Apa itu Regulasi Diri dalam Belajar?
Menurut Schunk dan Greene (2017), regulasi diri dalam belajar adalah kemampuan murid untuk secara sadar mengatur kognisi, motivasi, perilaku, dan emosi dalam rangka mencapai tujuan pembelajaran. Seorang murid yang memiliki regulasi diri bukan hanya tahu apa yang harus dipelajari, tetapi juga bagaimana cara belajar yang sesuai, kapan harus mengevaluasi diri, serta bagaimana mengatasi rasa bosan atau putus asa.
Barry Zimmerman, salah satu pionir bidang ini, menggambarkan SRL sebagai proses siklus yang terdiri dari tiga tahap: forethought (perencanaan), performance (pelaksanaan dan pemantauan), serta self-reflection (refleksi dan evaluasi). Siklus ini menunjukkan bahwa belajar bukanlah kegiatan linier, melainkan proses dinamis yang selalu melibatkan umpan balik.
Di Indonesia, gagasan ini menantang paradigma lama yang cenderung menekankan disiplin eksternal. Misalnya, murid dinilai rajin bila selalu mengerjakan PR tepat waktu. Namun, regulasi diri jauh melampaui sekadar kepatuhan. Ia berbicara tentang kesadaran murid untuk mengatur strategi belajarnya sendiri---apakah harus membaca ulang, berdiskusi, atau membuat peta konsep---serta motivasi intrinsik untuk terus berkembang.

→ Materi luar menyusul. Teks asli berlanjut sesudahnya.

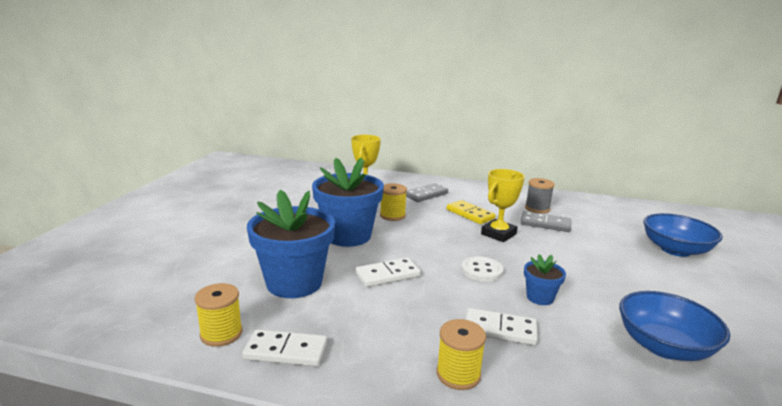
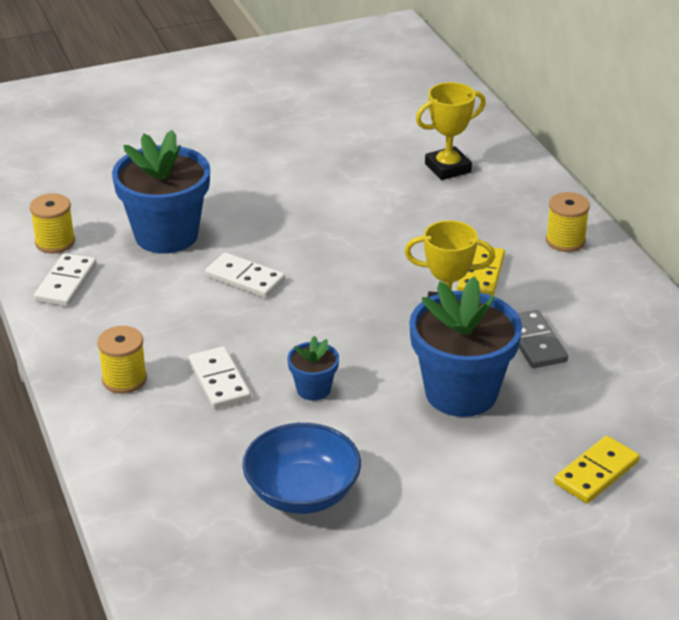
camera: 55 degrees right, 15 degrees up
(285, 351) = (66, 283): white domino -> white domino turned 45 degrees clockwise
(348, 236) = (299, 217): blue flower pot -> blue flower pot (461, 393)
(392, 215) = (393, 222): yellow spool -> yellow spool (565, 241)
(426, 195) = (498, 218): grey domino -> none
(481, 270) = (328, 333): white button -> none
(537, 208) = (585, 321): grey spool -> none
(675, 250) = (596, 473): blue bowl -> yellow domino

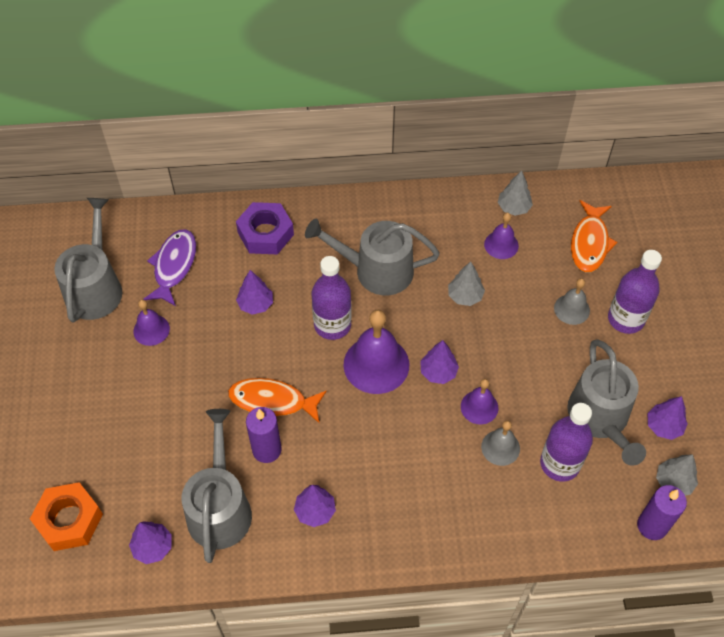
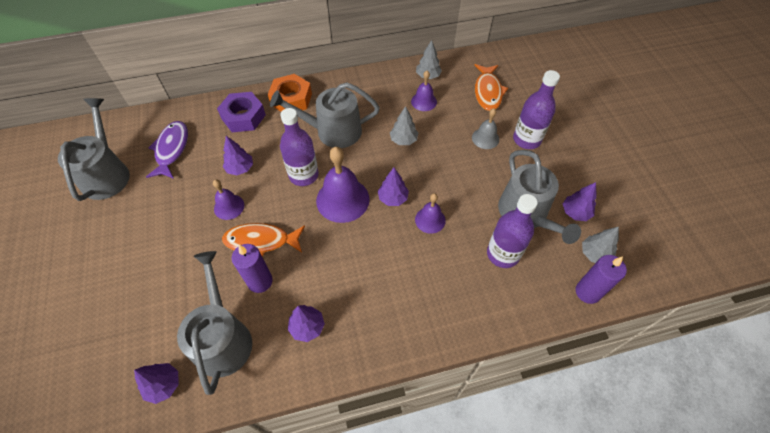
camera: 10 degrees left, 0 degrees up
(69, 520) = (84, 373): orange nut -> orange nut (291, 99)
(151, 330) = (155, 200): purple bell -> purple bell (229, 207)
(500, 447) = (453, 249): grey bell -> none

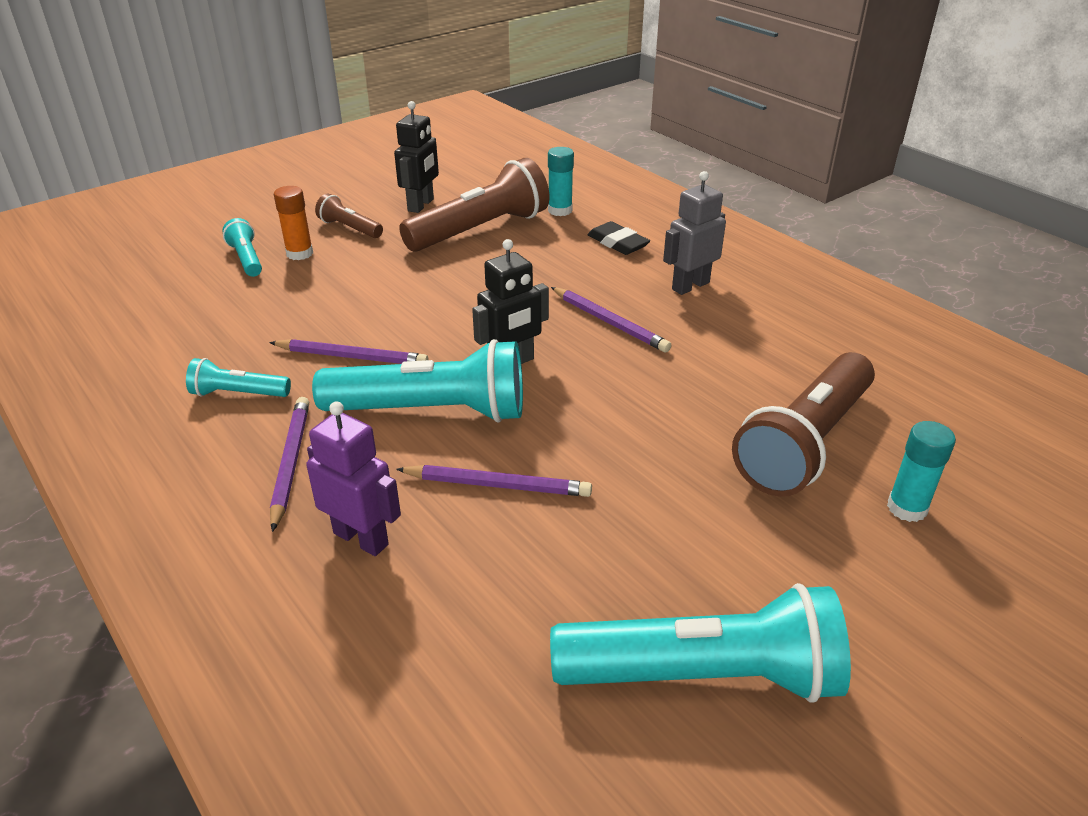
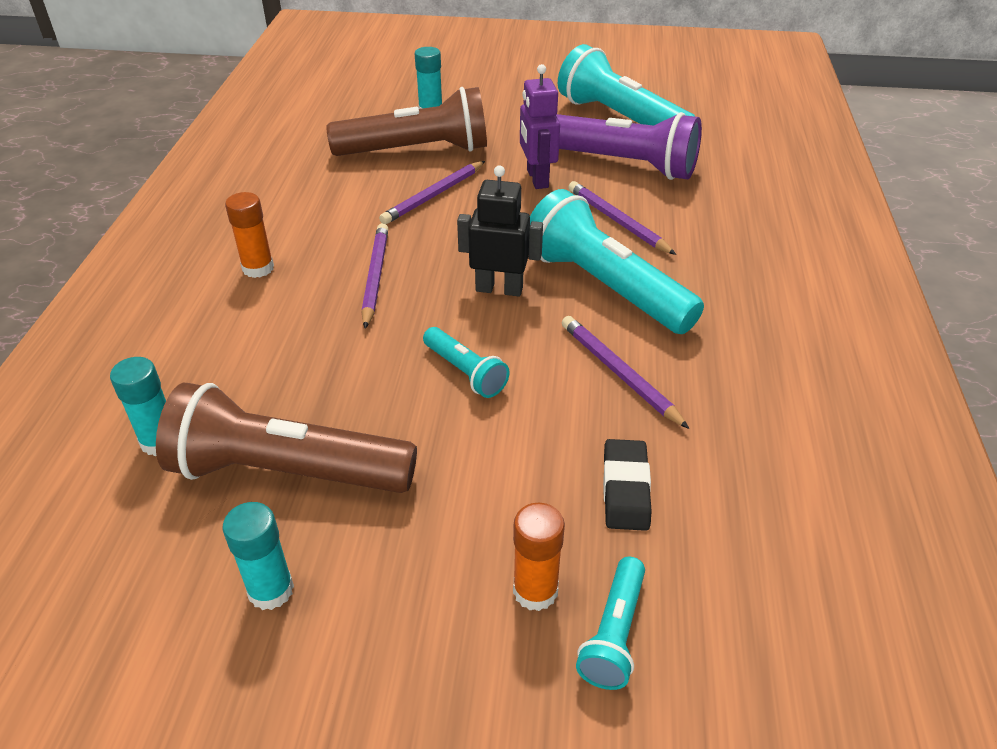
camera: 135 degrees left, 5 degrees up
(238, 393) = (752, 394): turquoise flashlight -> turquoise flashlight (465, 372)
(290, 462) = (744, 307): purple pencil -> purple pencil (433, 195)
(349, 228) = (419, 605): brown flashlight -> none
(361, 538) = (730, 237): purple robot -> purple robot (537, 179)
(421, 205) = (271, 590): black robot -> turquoise glue stick
(591, 575) = (621, 164): none -> purple flashlight
(618, 243) = (209, 350): black eraser -> black eraser (625, 489)
(690, 286) = (258, 268): grey robot -> orange glue stick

Dari Hafalan Menuju Pembelajaran Mendalam
Budaya belajar di Indonesia masih kental dengan tradisi hafalan. Tidak jarang, siswa dinilai cerdas bila mampu mengingat banyak fakta. Padahal, dalam konteks pembelajaran mendalam (deep learning), hafalan hanyalah titik awal. Yang lebih penting adalah bagaimana murid mengaitkan pengetahuan baru dengan pemahaman yang sudah ada, membangun makna, dan menggunakannya untuk menyelesaikan masalah nyata.
Penelitian Schunk dan Swartz (1993) menunjukkan bahwa ketika siswa diberi tujuan belajar yang berfokus pada pemahaman, bukan sekadar hasil, mereka lebih mampu mempertahankan strategi belajar yang efektif. Artinya, orientasi pada pemahaman mendorong lahirnya pembelajar mandiri yang siap menghadapi tantangan kompleks.
Dalam konteks Indonesia, pergeseran dari hafalan ke pembelajaran mendalam bisa dimulai dari hal sederhana. Misalnya, guru matematika tidak hanya mengajarkan rumus, tetapi juga mendorong murid untuk menjelaskan mengapa rumus tersebut berlaku. Guru sejarah tidak hanya meminta murid mengingat tahun peristiwa, tetapi juga mengajak mereka menganalisis sebab-akibatnya. Proses ini menumbuhkan regulasi diri sekaligus mengasah daya pikir kritis.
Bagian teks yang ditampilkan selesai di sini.